IIH is often misdiagnosed as Migraine, Brain Tumour, Depression, ME/CFS and many other conditions. On average it can take up to 3 years for it to be diagnosed, and is usually found after visual problems occur. Visual problems can lead to either partial or full vision loss, when surgery is then necessary to halt the process.
Lack of accessible information
When patients are diagnosed with IIH, they come away often more confused by the condition, rather than with a complete understanding of it. Although some doctors will explain the basics as much as they can, the medical terminology tends to add more to a patients confusion and worry. A patient will go home only retaining the frightening aspects of the condition, rather than anything that is going to help them in the long run.
If the person diagnosed doesn't understand the condition, how can they make anyone around them understand, and get the support and understanding from them that they need? The answer is they can't! This lack of accessible information will mean they then have to look to the internet, which will throw up many support groups and forums, where people with the condition have posted. Some of the posts can read like a horror story to someone newly diagnosed, and will only add to the fear of the condition and any possible procedure or surgery. What then will this mean for a newly diagnosed person?
While some information on the internet can help inform someone newly diagnosed, it can also send them spiralling into the depths of despair, as they can only vision the very worst in front of them, rather than to acknowledge that everyone is different, and the outcome is not always the same for everyone. People with successful outcomes with this condition do not find it necessary to go back to support groups, or forums on-line to relay this to others, but choose to concentrate on going back to a life they had, before the IIH symptoms interrupted it. So to the many searching the internet, they will struggle to find any optimism or hope with this condition.

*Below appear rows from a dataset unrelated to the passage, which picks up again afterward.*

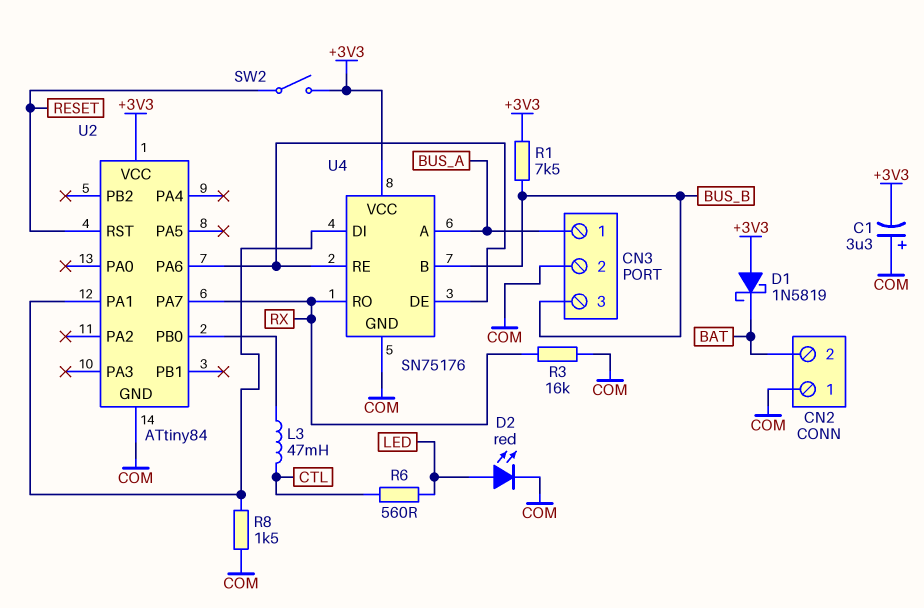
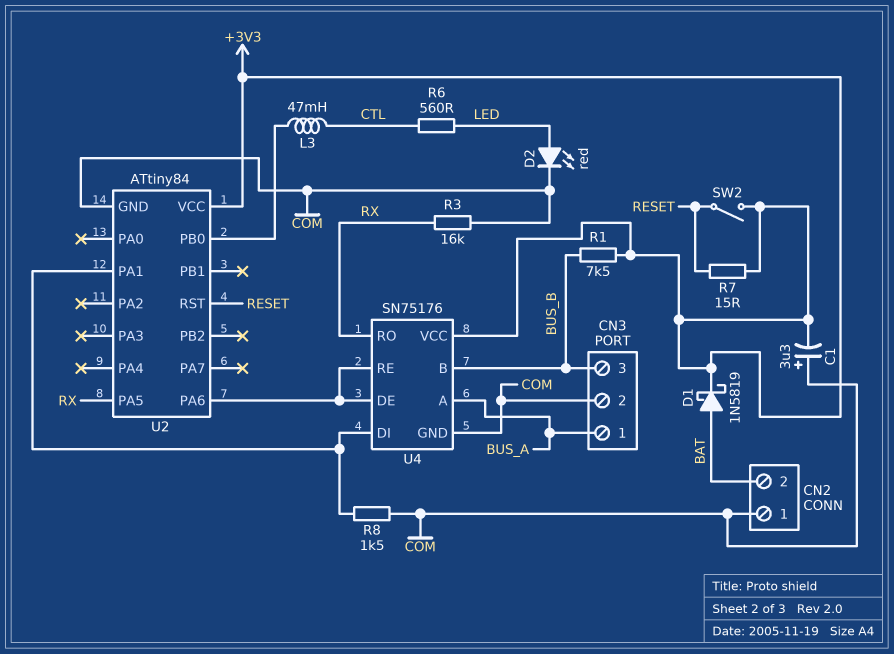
D1: schottky 1N5819 (A +3V3, K BAT) -> schottky 1N5819 (A BAT, K +3V3)
R7: none -> 15 (+3V3, RESET)
U2 pin PA5: none -> RX
U2 pin PA7: RX -> none

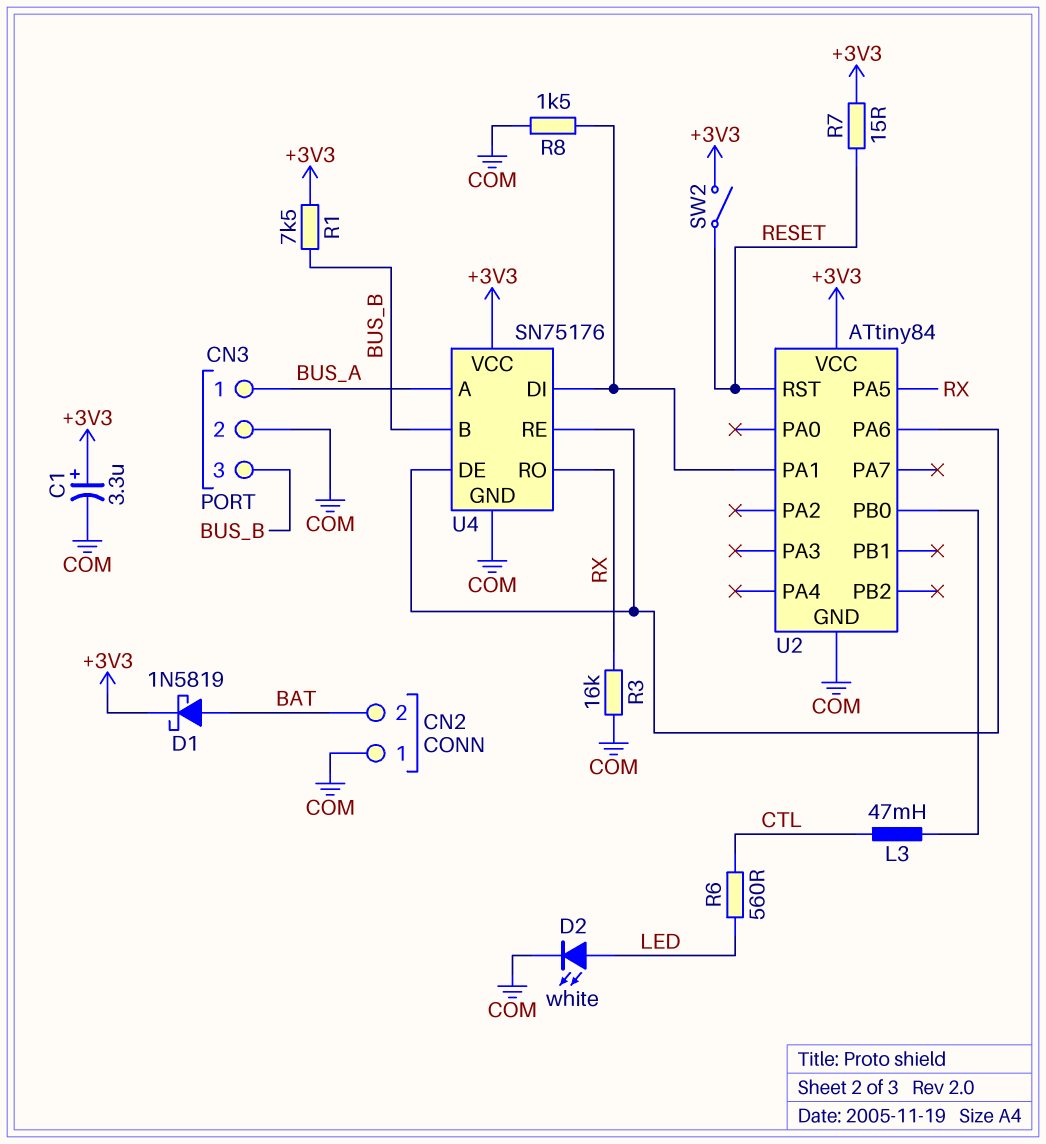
C1: 3.3uF (plus COM, minus +3V3) -> 3.3uF (plus +3V3, minus COM)
D2: LED red (A LED, K COM) -> LED white (A LED, K COM)

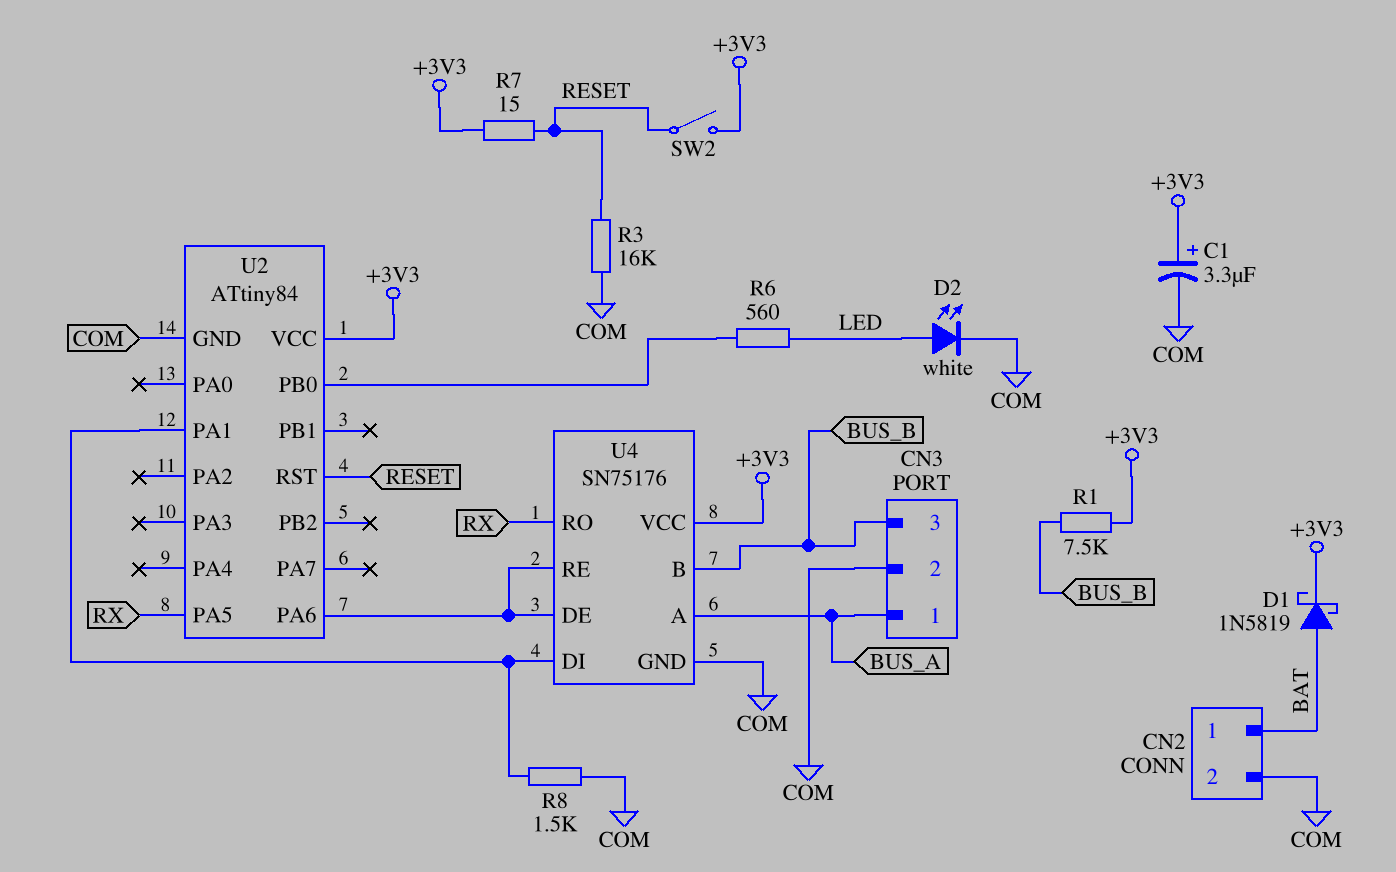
CN2 pin 1: COM -> BAT
CN2 pin 2: BAT -> COM
L3: 47mH (CTL, U2/PB0) -> none
R3: 16k (COM, RX) -> 16k (COM, RESET)
R6: 560 (CTL, LED) -> 560 (LED, U2/PB0)

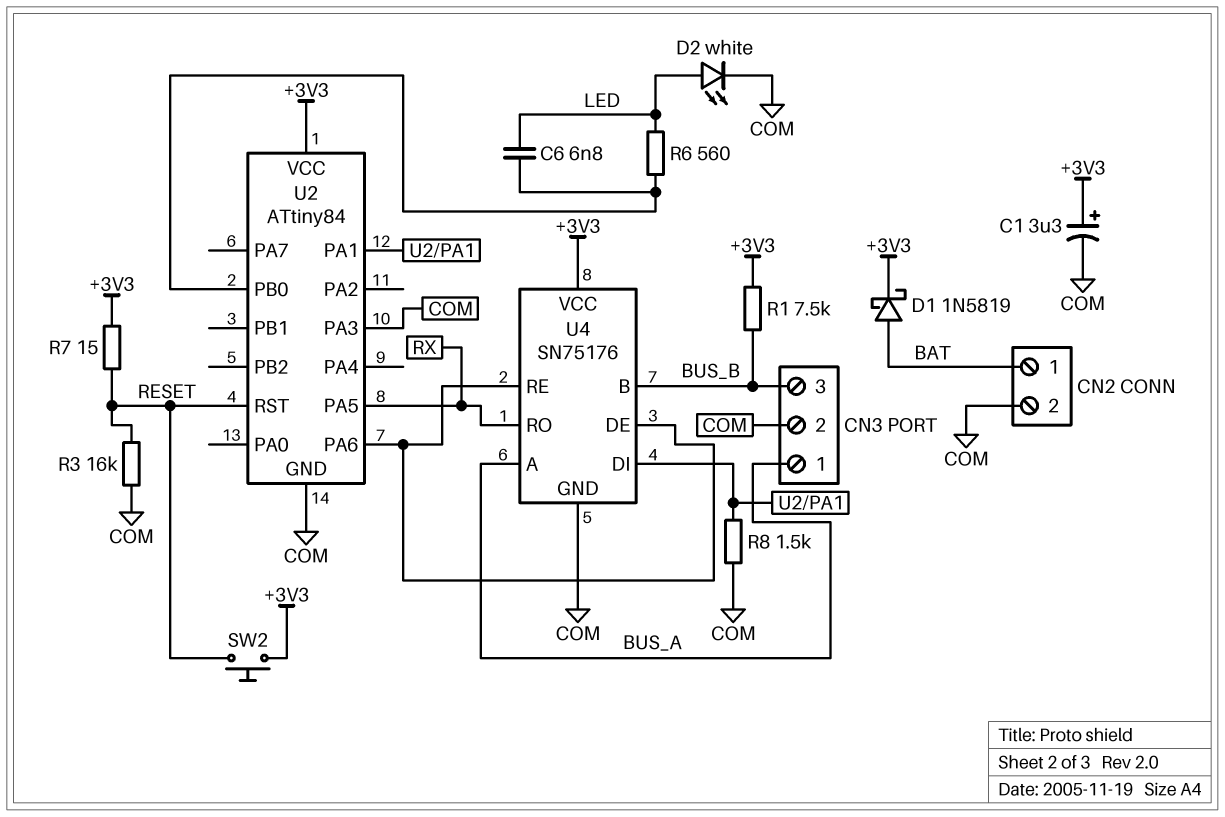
C6: none -> 6.8nF (LED, U2/PB0)
SW2: switch (+3V3, RESET) -> button (+3V3, RESET)
U2 pin PA3: none -> COM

Misunderstanding of the condition
To the naked eye a sufferer looks well, but is actually too sick to do everyday tasks. The headache is often so severe that they experience depression and anxiety. In ALL cases they feel isolated and misunderstood. The impact this condition has, is not only a physical one, but an emotional and financial one too, and can affect a whole family. In many cases sufferers of IIH, end up losing their employment, because they have taken too much time off work, or have struggled with the daily requirements of their jobs, Not all employers choose to help by adjusting their hours or duties to allow them to continue to be productive.
Family and friends find it hard to understand the symptoms of IIH, and what it means to someone with it. We see many cases of members in our support forums, stating how their families and friends don't understand that they can't do the things they did before, and how stressful they find this lack of understanding. Many struggle with the strain it has put on their relationships with those closest to them, and how no one understands them to the point they don't see those people any more. There have even been some who have been called lazy. If this was any other disease or condition, would it be questioned?
How can a difference be made with awareness for IIH?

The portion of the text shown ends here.